Finally touched down in Johannesburg on Saturday after finishing packing, saying goodbyes and a 22 hour journey including a 12 hour flight that was 2 hours delayed! On the bright side, I had plenty of time to finish reading Great Expectations by Charles Dickens…
To be honest, I enjoyed this novel quite a bit more than David Copperfield. Again, Dickens’ fantastic portrayal of his broad range of characters stood out to me, and the language was hardly ever arduous. It was interesting to follow Pip on his development into a gentleman, and then on his arguably separate mental journey to become a better person – he had strong morals and was full of self-reproach, for instance in response to his ungratefulness towards Joe and Biddy, but it was satisfying to see him learn to behave better in the first place.

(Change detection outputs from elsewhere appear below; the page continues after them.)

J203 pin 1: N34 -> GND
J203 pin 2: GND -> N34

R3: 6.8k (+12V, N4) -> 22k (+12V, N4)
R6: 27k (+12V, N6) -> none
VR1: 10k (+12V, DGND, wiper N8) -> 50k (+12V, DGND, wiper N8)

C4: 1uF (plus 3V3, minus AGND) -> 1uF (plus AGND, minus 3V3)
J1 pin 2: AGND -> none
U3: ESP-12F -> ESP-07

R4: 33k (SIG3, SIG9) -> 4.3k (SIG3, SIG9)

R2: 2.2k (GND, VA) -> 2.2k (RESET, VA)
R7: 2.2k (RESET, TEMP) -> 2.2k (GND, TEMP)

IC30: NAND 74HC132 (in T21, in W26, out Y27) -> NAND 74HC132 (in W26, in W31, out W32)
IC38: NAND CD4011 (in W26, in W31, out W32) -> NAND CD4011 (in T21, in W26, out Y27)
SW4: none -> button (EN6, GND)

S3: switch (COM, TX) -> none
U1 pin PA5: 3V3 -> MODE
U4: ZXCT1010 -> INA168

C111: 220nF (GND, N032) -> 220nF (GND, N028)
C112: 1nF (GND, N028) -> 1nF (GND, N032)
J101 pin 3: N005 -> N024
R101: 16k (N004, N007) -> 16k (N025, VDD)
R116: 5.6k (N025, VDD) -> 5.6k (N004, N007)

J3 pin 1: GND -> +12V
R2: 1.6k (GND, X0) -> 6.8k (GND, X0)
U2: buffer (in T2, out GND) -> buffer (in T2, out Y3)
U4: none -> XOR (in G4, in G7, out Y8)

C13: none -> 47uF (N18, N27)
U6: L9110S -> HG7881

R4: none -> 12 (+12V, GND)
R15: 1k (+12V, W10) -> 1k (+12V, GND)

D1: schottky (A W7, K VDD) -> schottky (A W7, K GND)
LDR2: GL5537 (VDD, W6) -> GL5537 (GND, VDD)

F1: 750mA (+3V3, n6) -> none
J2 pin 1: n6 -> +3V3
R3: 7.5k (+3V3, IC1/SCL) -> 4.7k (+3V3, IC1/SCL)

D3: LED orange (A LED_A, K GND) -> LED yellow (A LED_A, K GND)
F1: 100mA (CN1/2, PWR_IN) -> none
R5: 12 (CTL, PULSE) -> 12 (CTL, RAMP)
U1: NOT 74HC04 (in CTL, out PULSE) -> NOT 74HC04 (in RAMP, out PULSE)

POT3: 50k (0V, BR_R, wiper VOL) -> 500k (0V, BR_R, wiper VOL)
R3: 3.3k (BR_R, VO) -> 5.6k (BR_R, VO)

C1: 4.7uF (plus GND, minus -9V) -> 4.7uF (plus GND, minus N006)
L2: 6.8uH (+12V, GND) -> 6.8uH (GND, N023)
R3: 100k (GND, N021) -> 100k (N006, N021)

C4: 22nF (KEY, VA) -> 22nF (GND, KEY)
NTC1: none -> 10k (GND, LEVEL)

The theme of mirroring was very clever; I liked Dickens’ use of pairs and parallels that often contrasted each other to get his point across. Cruelty and kindness are juxtaposed through the two women Pip admires – who wouldn’t prefer sweet, generous Biddy in comparison to the cold-hearted Estella, draped in money as she is moulded to take revenge on men for her rich guardian? Similarly, Dickens conveys his disapproval of false sentiments through the characters of Mr Pumblechook and Pip’s convict, Magwitch. Mr Pumblechook’s name is not by any means the most ridiculous aspect of his character as Dickens mocks his untrue claims to be Pip’s earliest benefactor. On the other hand, despite his past lifestyle and ‘repulsive’ appearance, Magwitch proves to be one of the most generous/noble characters, and the reader understands this at the same pace as Pip.
My favourite aspect of Great Expectations were the unexpected twists, which I didn’t feel were present in David Copperfield (at least not to the same extent). Without giving too much away, I could never have guessed who Pip’s real benefactor was, or who he would end up with romantically – he was so well-matched to Biddy I thought the novel would have a predictable ending similar to the Agnes situ in David Copperfield! I was delighted to be wrong in this case; these sort of surprises really made the book by driving the plot onwards – a brilliant read.